Humane Papillomviren (HPV) verursachen bereits etwa die Hälfte aller Oropharynxkarzinome („oropharyngeal squamous cell carcinoma“, OPSCC) und die Neuerkrankungsrate HPV-assoziierter OPSCC steigt weiter stark an. Die virale Ursache ermöglicht die Entwicklung spezifischer diagnostischer, therapeutischer und prophylaktischer Verfahren. Die labortechnische Identifizierung eines HPV-assoziierten OPSCC kann durch die p16INK4a-Immunhistologie kombiniert mit einem HPV-DNA-Nachweis mittels Polymerasekettenreaktion (PCR) aus Tumorgewebe erfolgen. Patienten mit HPV-assoziierten OPSCC haben eine relativ gute Prognose, daher spielt die Feststellung der HPV-Assoziation in der Patientenberatung eine wichtige Rolle. Aufgrund der relativ günstigen Prognose wird in laufenden Studien geprüft, ob mit einer weniger intensiven Therapie für HPV-positive Patienten gleiche Heilungsraten erreicht werden können. Die Kriterien für eine Selektion geeigneter Patienten sind allerdings noch unklar. Insbesondere fehlen bisher Marker zur Erkennung HPV-positiver Patienten mit hohem Risiko für Therapieversagen.
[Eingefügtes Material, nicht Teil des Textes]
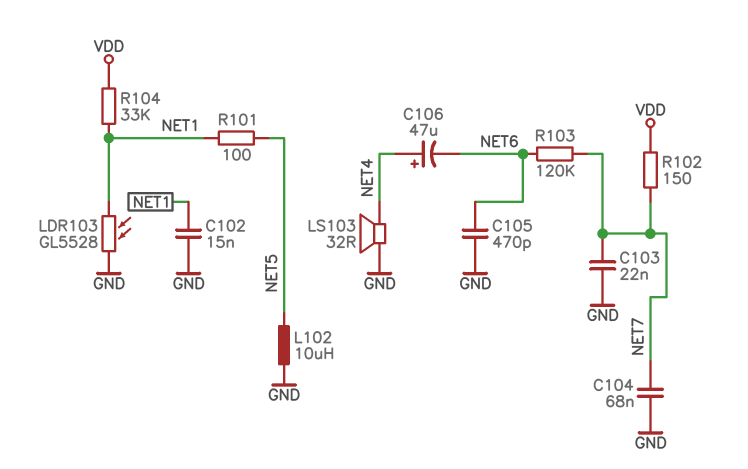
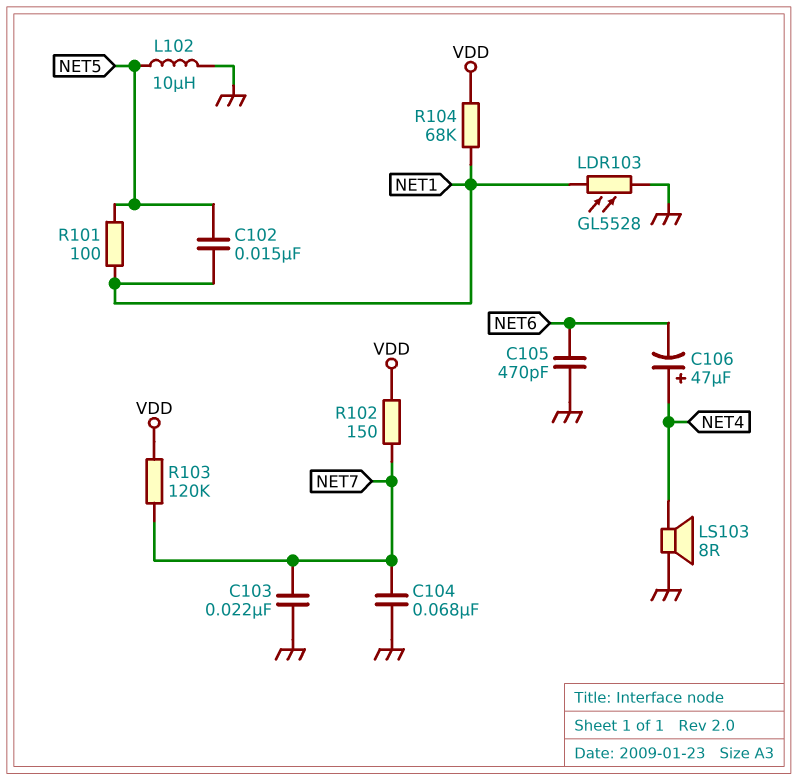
C102: 15nF (GND, NET1) -> 15nF (NET1, NET5)
LS103: speaker 32R (GND, NET4) -> speaker 8R (GND, NET4)
R103: 120k (NET6, NET7) -> 120k (NET7, VDD)
R104: 33k (NET1, VDD) -> 68k (NET1, VDD)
Neben dem Tumorstadium und der Komorbidität sind bei HPV-assoziierten OSPCC bestimmte genomische, epigenetische und immunologische Veränderungen prognostisch relevant und könnten einen prädiktiven Nutzen haben. Die charakteristischen Veränderungen auf molekularer Ebene lassen zudem neue schonendere und spezifischere Therapieansätze möglich erscheinen. Hierzu gehören Inhibitoren des bei HPV-assoziierten OPSCC häufig aktivierten Phosphatidylinositol-3-Kinase(PI3K)-Signalwegs sowie immuntherapeutische Verfahren, z. B. die therapeutische Impfung. Obwohl die prophylaktische HPV-Impfung auch die Entstehung HPV-assoziierter OPSCC verhindern kann, wird der Effekt auf die Inzidenz von OPSCC mit den in Deutschland niedrigen Impfraten in absehbarer Zeit gering sein. Dies verdeutlicht, dass interdisziplinäre Forschungsnetzwerke die notwendige Aktivität zu HPV-assoziierten OPSCC verstärkt sicherstellen sollten.

Abstract

Human papilloma viruses (HPV) are responsible for approximately half of all oropharyngeal squamous cell carcinomas (OPSCC) and incidence rates of HPV-associated OPSCC continue to increase substantially. The defined viral carcinogenesis permits development of specific diagnostic, therapeutic, and prophylactic approaches. Laboratory identification of HPV-associated OPSCC may be achieved by p16INK4a immunohistochemistry combined with HPV DNA detection by polymerase chain reaction (PCR) using tumor tissue. Patients with HPV-associated OPSCC have a relatively good prognosis; therefore, the HPV status plays an important role in patient guidance. Due to the relatively favorable prognosis, ongoing studies are evaluating whether less rigorous therapy for HPV-positive patients results in equally good cure rates. The criteria for patient selection are, however, still uncertain. Particularly markers for detection of HPV-positive patients with a high risk of treatment failure are lacking. Besides tumor stage and comorbidities, distinct genomic, epigenetic, and immunologic alterations are prognostically relevant for HPV-associated OPSCC, and might be of predictive value. Furthermore, the characteristic molecular alterations suggest the possibility of novel vigilant and specific therapy approaches. These may be inhibitors of the phosphatidylinositol 3‑kinase (PI3K) pathway, which is frequently activated in HPV-associated OPSCC, and immunotherapeutic methods, e. g., therapeutic vaccination. Although prophylactic HPV vaccinations may also prevent development of HPV-associated OPSCC, foreseeable effects on OPSCC incidence will be low, given the low vaccination rates in Germany. This highlights the fact that interdisciplinary research networks should enhance the necessary activities related to HPV-associated OPSCC.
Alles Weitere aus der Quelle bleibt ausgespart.